Please tell me you just mean HUGE for a Havanese (but still a small dog).


----------



## EvaE1izabeth (Nov 14, 2017)

AK Havanese said:


> - As for having him out on the carpet but not running a few times a day - when I let him out of the kitchen (which is a much bigger area than his ex-pen) onto the carpet, he runs back & forth from one end of the house to the other making it almost impossible for me to catch him. He is truly having a ball. Maybe just too much inside time since it is so cold right now. He loves his walk (with coat on) but when we return he wants back


The nighttime/playtime zoomies! A favorite game at our house. Once he's spent some time with you on the carpet in a very small space, you can try doing recall games with you and your husband a few feet apart on the carpet. Then he can run between you, back and forth, and it's a fun game, but it doesn't turn into keep away. You can also control how big the space between you is, so that at least one of you can reach him if he starts sniffing suspiciously  It will take time, but if you're really diligent now, he'll be able to run and play on the carpet later and it won't stress you out. We love to play in our long hallway, it's still Sundance's favorite place to play. He herds us all upstairs to the hall if he hasn't had playtime in a while! Sometimes we all sit in a line with our backs against the wall and stretch out our legs, and he runs back and forth jumping over each of our legs 

Also, don't feel like he "needs" that running time to get that energy out, and don't feel guilty about restricting him to small spaces. Your training time, playtime with you right there in his expen with him, even a little tug-of-war, are very stimulating to him. And tethering him to you so he can hang out while you're watching tv or reading or whatever is really helpful. Even walks aren't really necessary, although we took very short walks around our tiny block. Personally I think it's better to increase the frequency of those sessions rather than the intensity or the length of time, because that's what made such a difference for us. I learned quickly that no amount of exercise will really tire my Havanese. He will always keep up!

Your puppy is super cute!


----------



## krandall (Jun 11, 2009)

AK Havanese said:


> Thanks - helpful advice again. I was adamant that I would never let him pee on my carpet, but too late for that. My kitchen is hardwood so I covered half of it with inexpensive vinyl from Home Depot and he peed one time off the vinyl early on & I went out and bought more & covered my entire kitchen with vinyl! Hardwood always has some small cracks & I realized that pee is there FOREVER.

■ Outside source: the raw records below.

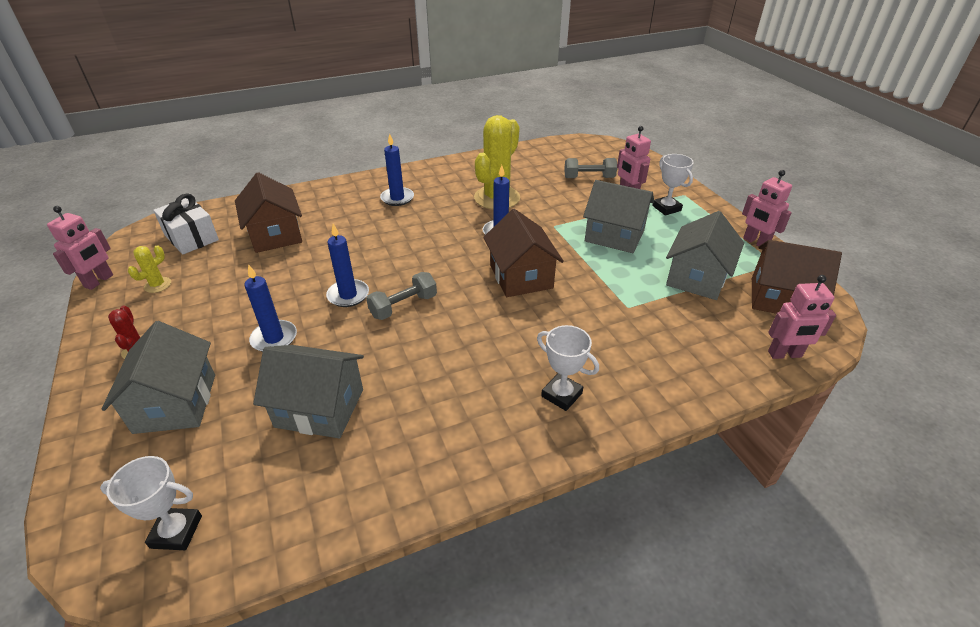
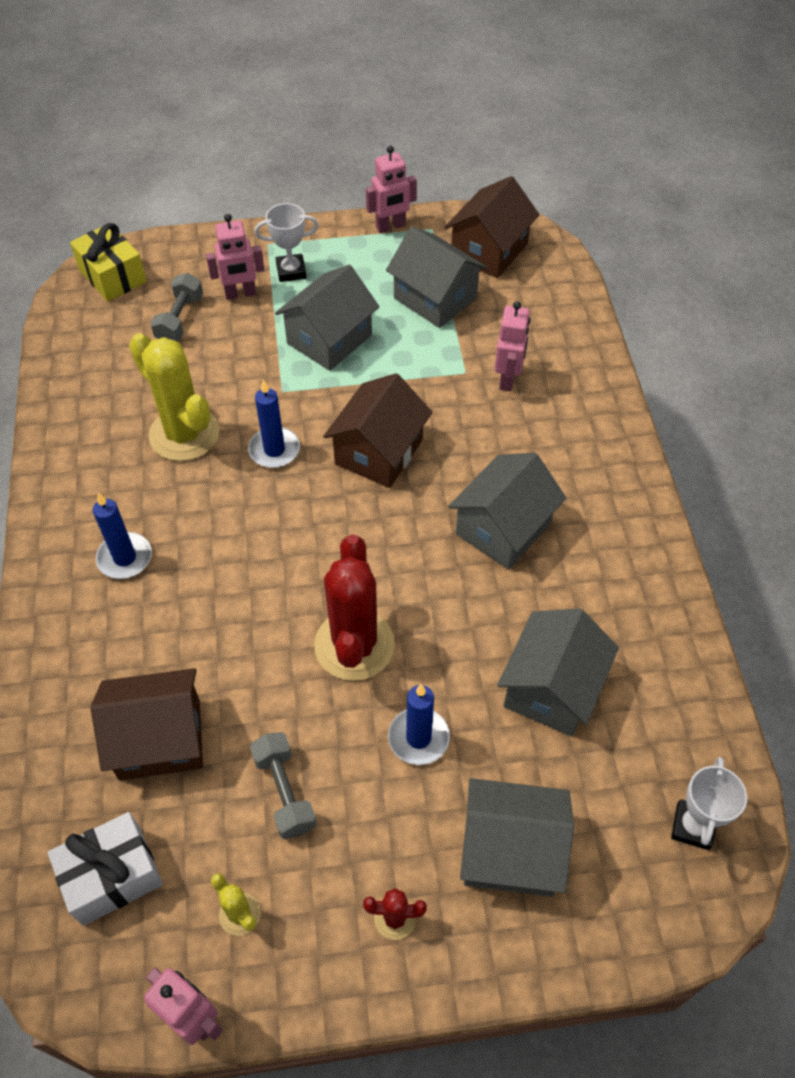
camera: 75 degrees left, 15 degrees up
(348, 295) = (354, 645): blue candle -> red cactus
(403, 306) = (397, 584): grey dumbbell -> grey dumbbell (284, 792)
(473, 354) = (503, 528): none -> grey house
(521, 276) = (379, 452): brown house -> brown house turned 60 degrees counterclockwise
(561, 394) = (579, 466): white trophy -> none
(607, 150) = (112, 276): none -> yellow gift
(785, 354) = (565, 284): pink robot -> pink robot (508, 379)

If there hasn't been a LOT of it, you can mitigate it by cleaning it REALLY thoroughly with Anti-Icky-Poo (really THE best product for removing pee-smell!!!) AND THEn doing PURPOSEFUL re-training in those specific places by feeding him right over those spots and playing with him there, while at the same time making ABSOLUTELY SURE there are no more accidents.



AK Havanese said:


> Please tell me you just mean HUGE for a Havanese (but still a small dog).


LOL! Yes, He's not going to turn into a St. Bernard. Just probably a larger than average Havanese!


----------



## ShamaMama (Jul 27, 2015)

_Hmm ... I composed a long response to this thread last night, but it apparently didn't post. I'll post it now, even though your questions may have already been answered ..._

Sorry to hear the potty training is not going as well as you'd like.

I don't understand this sentence ...

_He is in his ex-pen with litter box & pellets when I can't watch him every minute and he rarely pees in the box and never outside of the box in the ex-pen._

... because later you say this ...

_He has ALWAYS pooped in the litter box (no accidents ever) and pees in the litter box probably 99% of the time (100% for the last week)._

OK, I just reread it, and I think you're saying there are two litter boxes, one in the pen and one in the small area, and he'll pee in the one in the small area but not in the one in the ex pen.

If this is the case, one could argue this is a good thing! He considers the ex pen to be his sleeping area, and he doesn't want to pee there. I think other forum members will weigh in, but since I'm trying to stay awake until midnight, I'll keep providing my guesses as to what's going on ... The fact that he makes it to the litter box in the small area also suggests that he gets it that that is where he is supposed to pee/poop. So that's good too!

When Shama was little, I read that you should only give a puppy "freedom" immediately after they potty since they're "empty." I remember thinking that Shama peed all the time and was never empty, so I didn't know when to give her "freedom." If you knew for sure Frankie was empty, that could be the brief moments when he is allowed on the carpet until he gets used to going outside to potty. Personally, I think I'd really limit time on the carpet until he becomes more reliable.

As far as peeing outside and on walks, I think maybe (when it's warm enough) you could stay out there long enough for him to pee and then give him a JACKPOT of praise and treats. You'll also want to have a "go potty" type phrase that he can eventually associate with peeing and getting lots of praise and treats. Our "pee" phrase is "Go to your place!" Our "poop" phrase is "Do your business!" The former definitely works. If she seems like she's daydreaming and sniffing around, we'll say, "Go to your place!" and she will frequently (not always, especially in a very interesting new place) squat and pee. I'm not sure she really understands the latter (but she does poop regularly!)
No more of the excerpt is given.